# Sugar snap peas



## Leslie (Oct 13, 2010)

Does anyone have a clue how to preserve sugar snap peas? We had a bumper crop and are rolling in them. I heard they cannot be blanched and frozen with good results.


----------



## Laura (Oct 14, 2010)

I always buy sugar snap peas frozen, as I've heard that more often than not the "fresh" grocery store kind are old and tough. Commercial quick-freezing is almost always going to be better of course, but according to this site and other county extension sites blanching and freezing is just fine.


----------



## Leslie (Oct 16, 2010)

Thanks. I'll try to blanch and freeze a small amount. It's encouraging. These are from our garden, location Ethiopia. The rainy season and the peas are just finished.


----------



## JBaldwin (Oct 17, 2010)

Have you tried freezing them in the new vaccum seal bags? I had good success doing that with my veggies this summer.


----------



## Leslie (Nov 4, 2010)

Several people have suggested freezing. Please tell me about the vacuum seal bags. I'm in southern Ethiopia so it won't go any good for this season.
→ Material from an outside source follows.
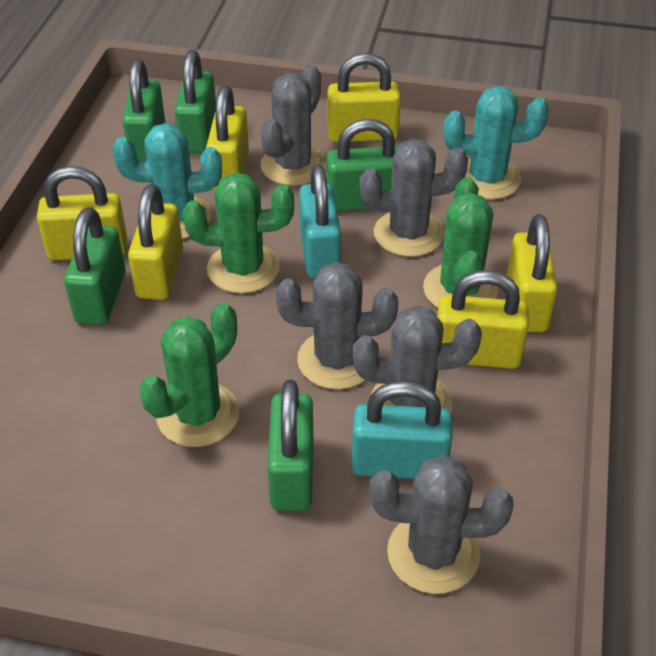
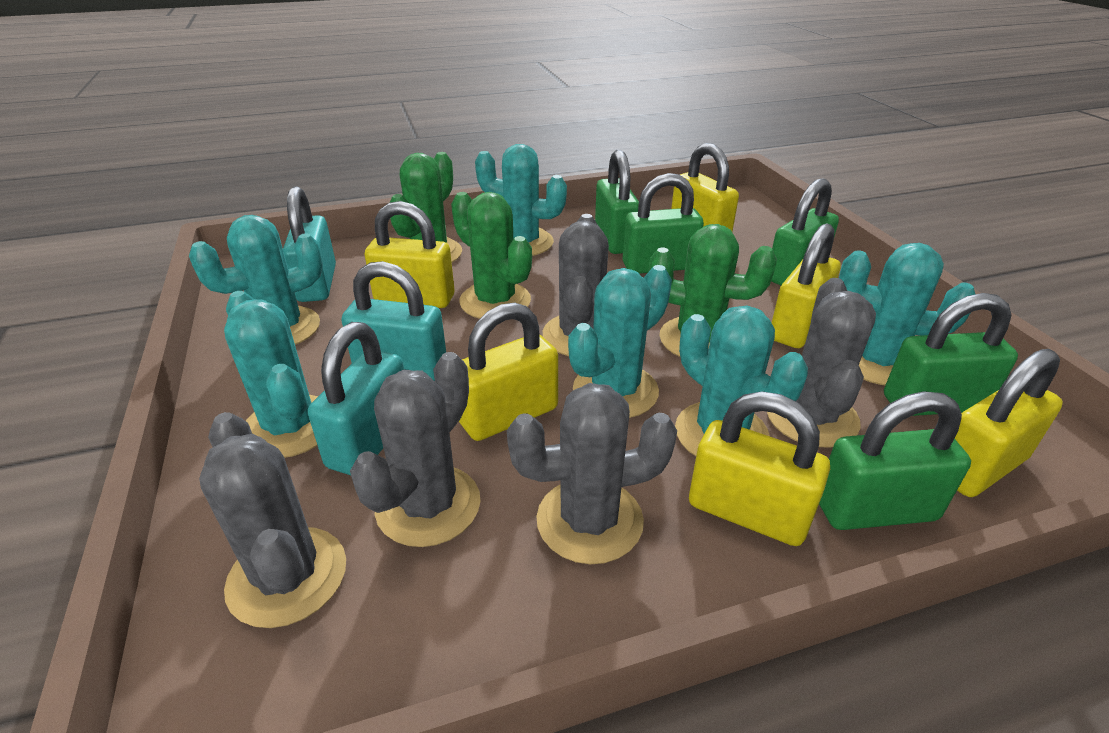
turquoise cactus: 2 -> 6
turquoise padlock: 2 -> 3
However, next time we go to the States, I could look into getting something like this.


----------



## Laura (Nov 4, 2010)

If you have a straw and good lungs, I think you can get a very similar result to vacuum seal by just closing the bag most of the way, sticking a straw in, and sucking the remaining air out while you close the bag completely.


----------



## Leslie (Nov 4, 2010)

Thanks. Do you mean that these are ordinary zip-lock bags?


----------



## Laura (Nov 5, 2010)

Yes, absolutely. The thicker freezer kind if possible, but regular ziplocs.


----------



## JBaldwin (Nov 5, 2010)

Leslie said:


> Several people have suggested freezing. Please tell me about the vacuum seal bags. I'm in southern Ethiopia so it won't go any good for this season. However, next time we go to the States, I could look into getting something like this.


 
The straw method works, but they are making the freezer bags with a vaccum pump for not much more than the price of regular freezer bags. You only have to buy the pump once, and it costs a couple of dollars. They are made by ziploc, you might be able to order them somewhere online.


----------



## Leslie (Nov 5, 2010)

Thanks. I can't order anything online but hope to go to the States within the next 4 months or so. Sounds like a good deal if the pump is not too bulky or heavy.


----------



## JBaldwin (Nov 6, 2010)

Leslie, the pump is light and small and stores easily.


----------